In January 2026, the FDA and the European Medicines Agency (the “EMA”) published a set of guiding principles for the use of AI across the medicine lifecycle, spanning research, clinical development, manufacturing and post‑market monitoring. These principles are intended to support international regulatory convergence and underpin future guidance in both jurisdictions. The principles are:
Human-centric by design – to align with human and ethical values;
Risk-based approach;
Adherence to relevant standards (e.g. GxP);
Clear context of use;
Multidisciplinary expertise;
Data governance and documentation;
Model design and development practices;
Risk-based performance assessment;
Life cycle management; and
Clear, essential information (i.e. plain language).
AI and machine‑learning technologies are increasingly being incorporated into medical devices, with applications ranging from imaging systems that assist in identifying skin cancer to smart sensors capable of estimating the risk of cardiac events. Unlike traditional software, AI‑enabled medical devices can adapt and improve their performance over time as they are exposed to real‑world data.
Regulators have recognised both the potential benefits of these technologies and the limitations of regulatory frameworks designed around static software. We are yet to see a regulator implement guidance in this space, but the FDA published two draft guidance documents in January 2025 on lifecycle management and marketing submission considerations for AI‑enabled medical devices and on the use of AI to support regulatory decision‑making for drugs and biological products.

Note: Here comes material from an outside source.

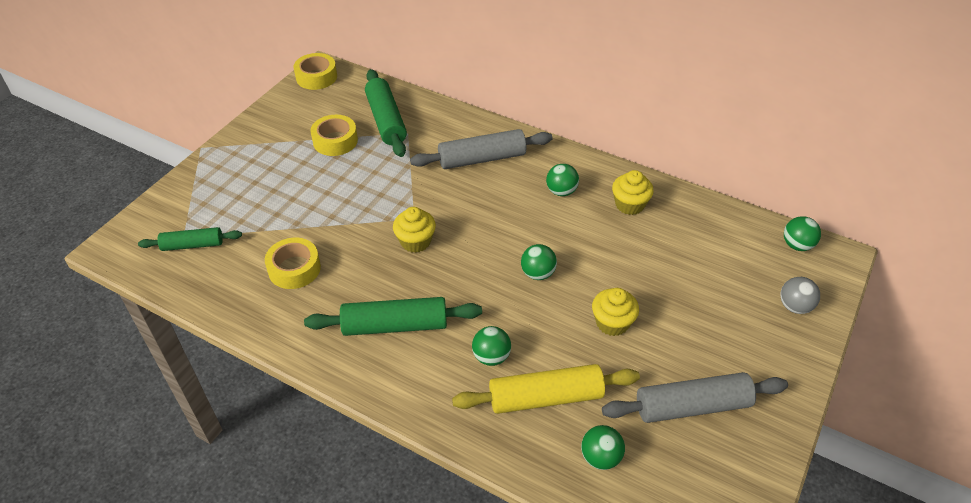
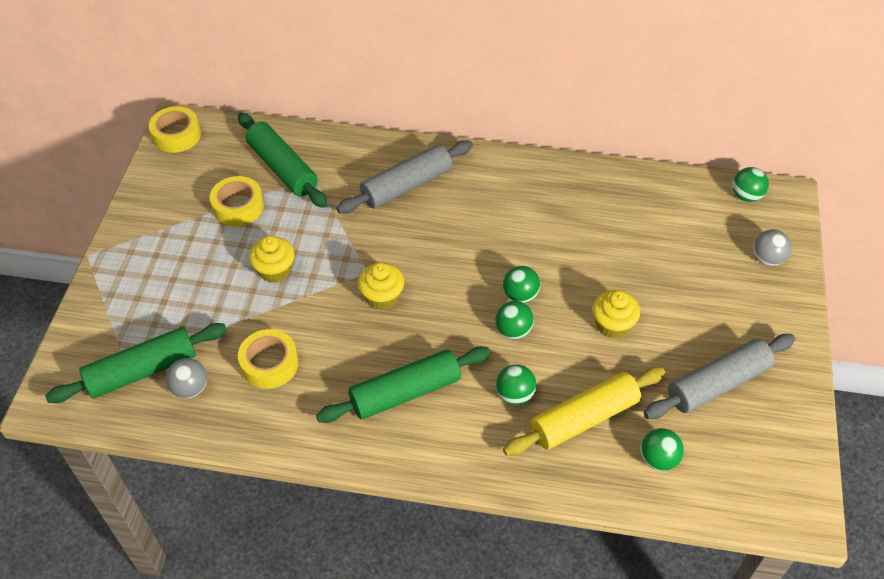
camera: 20 degrees left, 5 degrees up
(192, 245) = (142, 371): green rolling pin -> green rolling pin, size x1.60
(221, 269) = (190, 388): none -> grey ball
(561, 191) = (503, 201): green ball -> green ball (513, 330)
(629, 205) = (576, 197): yellow cupcake -> yellow cupcake (275, 270)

The EMA’s approach, reflected in the European Commission’s proposed Biotech Act and ongoing pharmaceutical reform, similarly accommodates broader use of AI in regulatory decision‑making and encourages controlled experimentation with innovative AI methods.
Both regulators emphasise the importance of human oversight and ethical governance when deploying AI technologies in healthcare. As AI adoption continues to expand, regulators internationally are expected to complement principles based frameworks with further practical guidance, seeking to enable responsible innovation while maintaining patient safety.